Suzy Wilks remembers plopping her two oldest sons, J.D. and Ron, on a blanket in the shade of a tree while she went off to plow a field.
“They were always in my sight,” she said.
Uh-huh.
At age 85, Suzy still has field duties. She mows JD’s expansive lawn.
“Just so I can be on a tractor, I’m happy,” she said Monday afternoon.
Suzy is being recognized as Grand Marshal at Saturday’s Farm-City Days parade for her contributions to her family’s dairy farm as well as her 37 years as a 4-H leader.
Suzy, whose father, Don Nichols, was a founder of the Prairie Dell 4-H club, lauds the 4-H organization.
“Back in my day it was mostly farm kids, but every one of us served as an officer at some point. That taught us good organizational skills,” she said. “It was good for us as kids but also as a family.”
Sarilou “Suzy” Wilks grew up on a dairy farm south of Iola. Today, her son, JD, and his wife, Jill, live on the family homestead, while Suzy lives just a stone’s throw away to the north.
JD and Jill participated in Monday’s interview with Suzy, filling in gaps.
Suzy’s memories gravitate to life on the farm. “We had chickens, pigs, cows and horses.”

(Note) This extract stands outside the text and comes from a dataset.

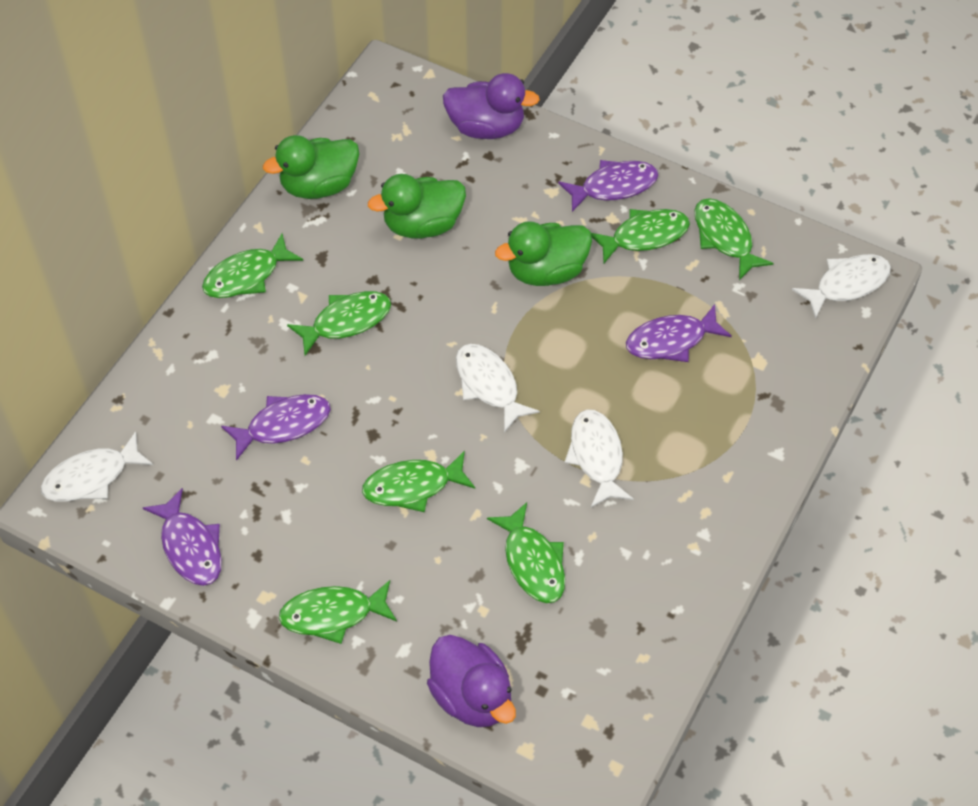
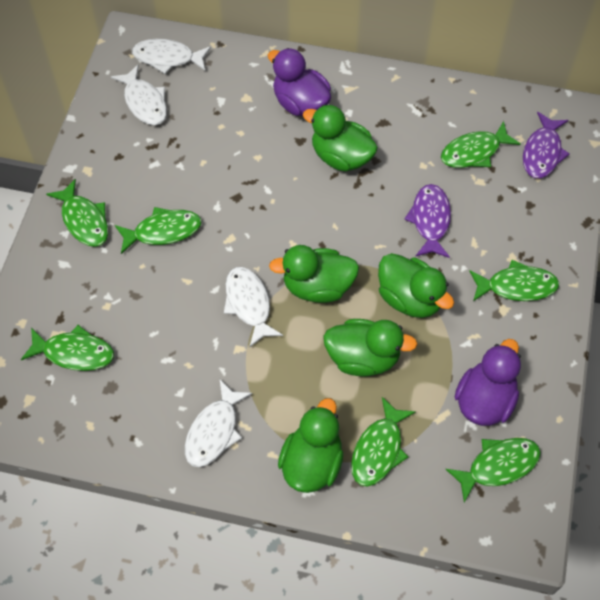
green duck: 3 -> 5
purple fish: 4 -> 2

They grew alfalfa and corn for feed.
“We delivered our milk door-to-door. Daddy always made me deliver to the apartments above the square, so he wouldn’t have to climb the stairs,” she said. She rubs her hands as she remembers the “wash, rinse and sterilize” cycle of cleaning the milk bottles.
Suzy estimated the herd averaged 60-70 cows.
“It was an operational dairy farm for 60-plus years,” JD said, beginning with his great-grandparents Jesse and Verne Nichols who moved to Iola from Oklahoma in 1910. The dairy ceased commercial production in the mid-1970s.